The general topics covered in each of the tutorials/activities are listed below, along with the estimated time it will take for *most* students to complete them, followed by a brief summary of the tasks involved, and abbreviated comments on their implementation (including some common student difficulties). The pdf files in this package contain the complete notes at the beginning of each activity. **Clicking the title of an individual activity in the list below takes you directly to its summary.**

### 00 – Review Material

These are meant to be short review activities, so the time-estimates are based on students already having a reasonable familiarity with these topics from the first semester of the course.

### 0A – Divergence and Stokes’ Theorems (~15 minutes)

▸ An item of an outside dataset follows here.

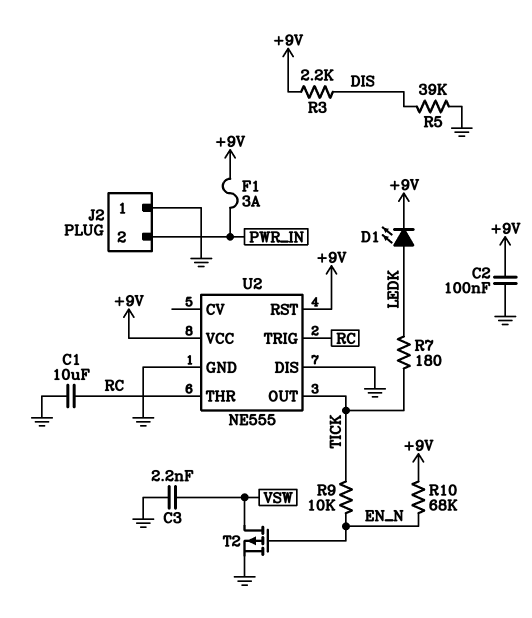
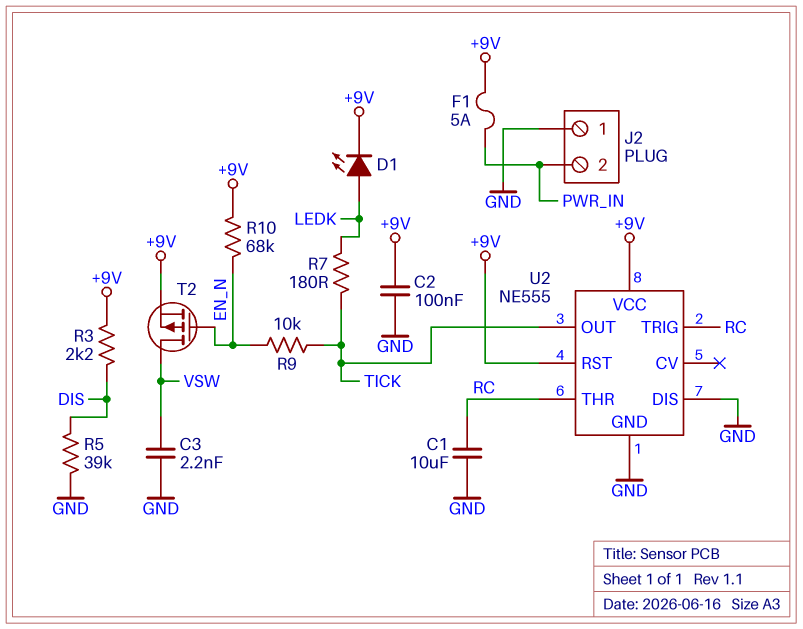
F1: 3A (+9V, PWR_IN) -> 5A (+9V, PWR_IN)
T2: PMOS (G EN_N, D VSW, S GND) -> PMOS (G EN_N, D VSW, S +9V)

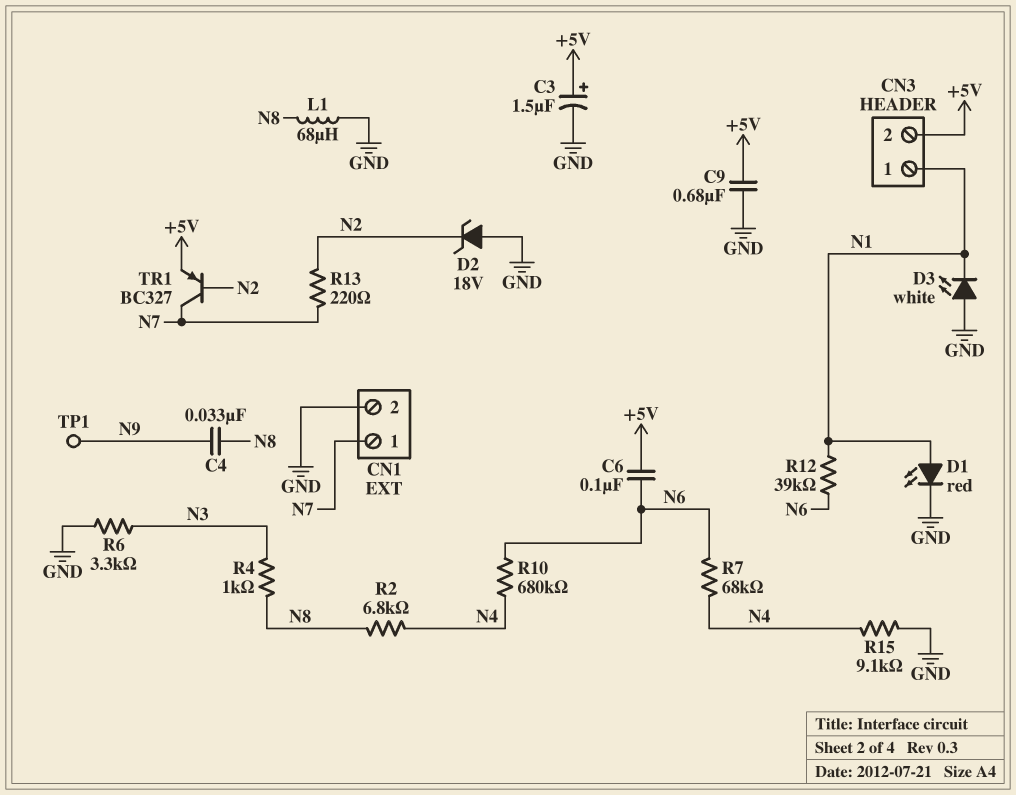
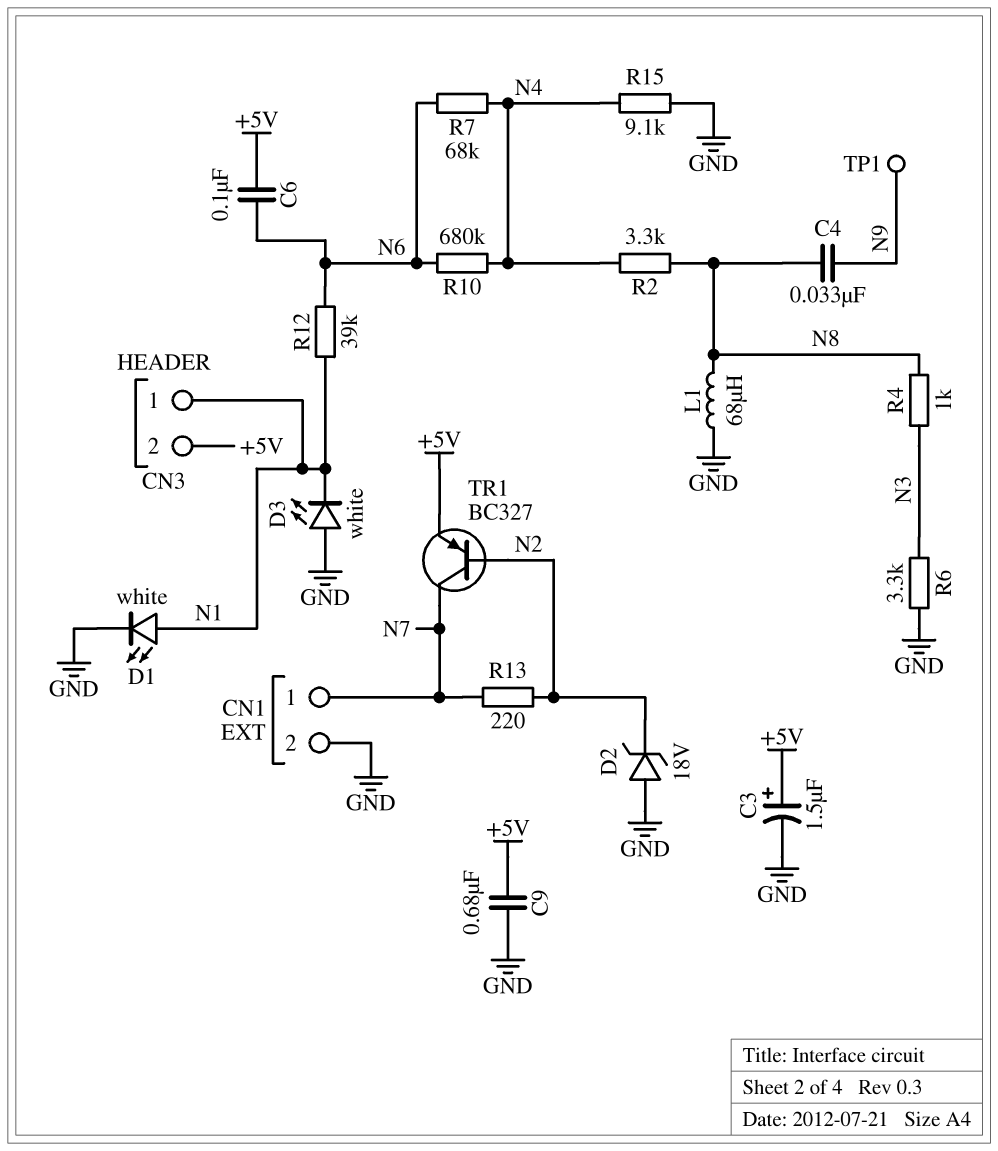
D1: LED red (A N1, K GND) -> LED white (A N1, K GND)
R2: 6.8k (N4, N8) -> 3.3k (N4, N8)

**Topics:** Divergence theorem, Stokes’ theorem, Gauss’ law, Ampere’s law.

**Summary:** Students are asked to state the divergence theorem and Stokes’ theorem, and then work backwards from the integral forms of Gauss’ law and Ampere’s law to derive these expressions in differential form.

**Comments:** Many students will have difficulty recalling these two mathematical theorems from memory, but we encourage them to do this because perpetually copying out of a book does not demonstrate understanding, and we also believe that writing them down should be straightforward if they genuinely understand what they mean. Students are typically asked to derive the integral forms from the differential forms, and these tasks have them do it in the other direction. The greatest difficulty for them was in justifying dropping the integration symbols in the final step of their derivations; students may recognize that two integrals being equal doesn’t necessarily mean the integrands are equal, yet still make the mistake of implicitly assuming this.

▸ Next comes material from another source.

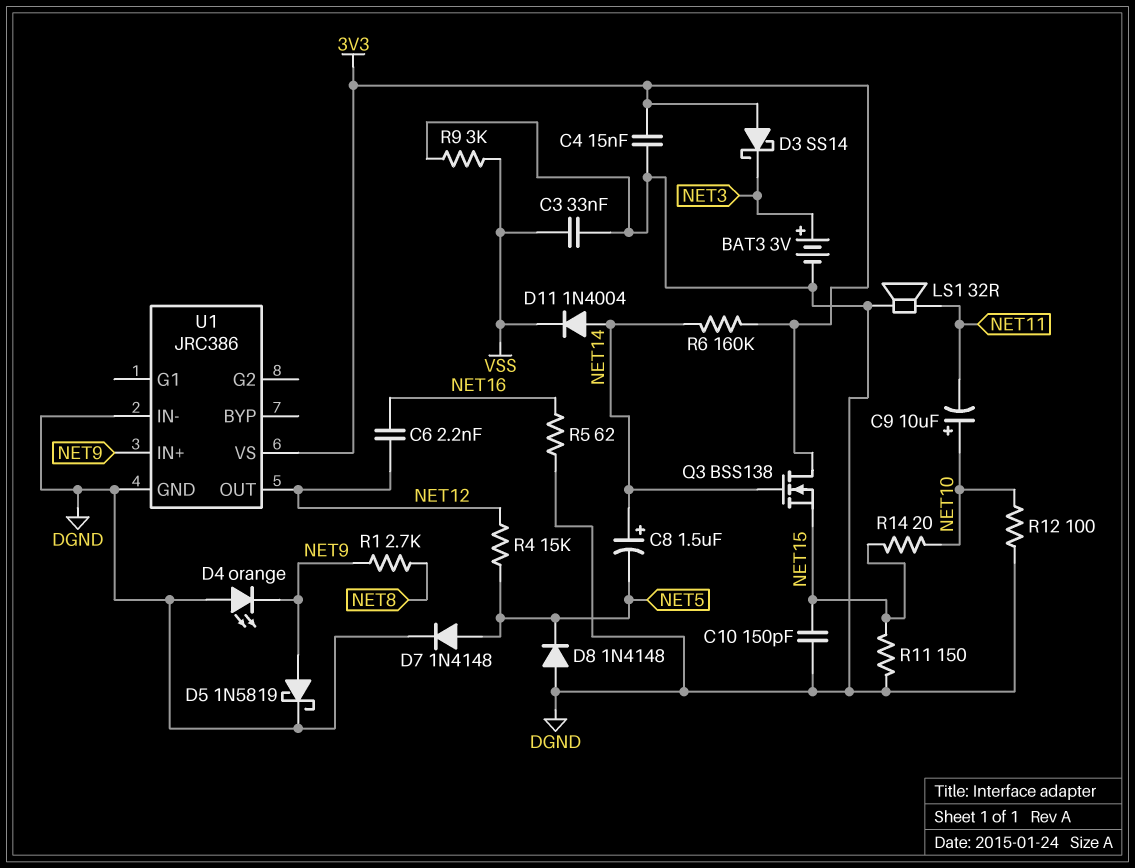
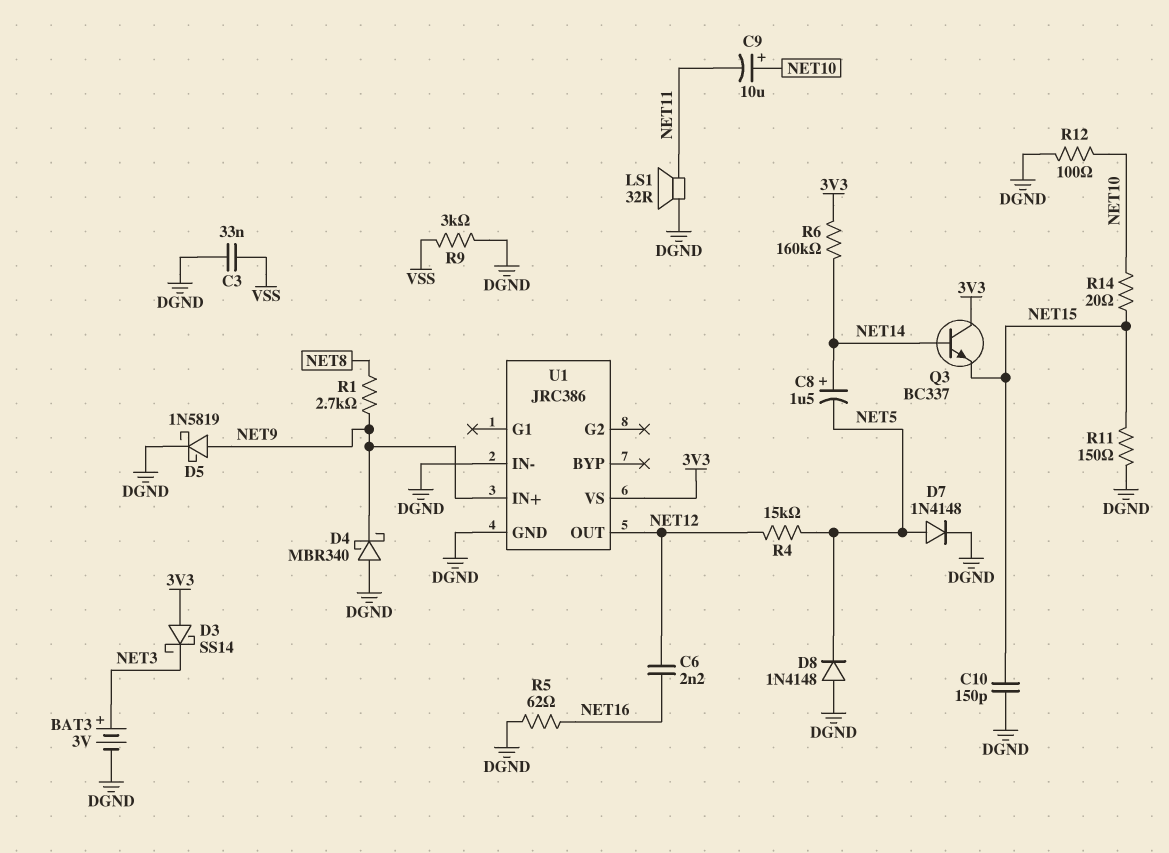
C4: 15nF (3V3, DGND) -> none
D4: LED orange (A DGND, K NET9) -> schottky MBR340 (A DGND, K NET9)
D11: diode 1N4004 (A NET14, K VSS) -> none
Q3: NMOS BSS138 (G NET14, D 3V3, S NET15) -> NPN BC337 (B NET14, C 3V3, E NET15)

### 0B – Gauss’ Law (~15 minutes)

**Topics:** Gauss’ law, symmetries, electric field from a line charge distribution.

**Summary:** Students consider the symmetry of a line charge distribution to argue for why the electric field is entirely in the radial direction, and why a Gaussian cylinder is needed to solve for the electric field (instead of a sphere or a cube). Students are then asked to recall Gauss’ law in integral form, find the charge contained in a section of wire, and solve for the electric field.

**Comments:** Many students had difficulty articulating their reasoning on the symmetry questions, and were more inclined to argue in terms of the curl (or closed line integral) of an electrostatic field being zero. A significant number of students will believe that the electric field can be solved for using Gauss’ law and a non-symmetric surface, but that we don’t use such surfaces because the integral would be too difficult to calculate. All of this indicates that students may have the rote application of Gauss’ law down, without necessarily having a strong grasp of the important role of symmetry when calculating fields.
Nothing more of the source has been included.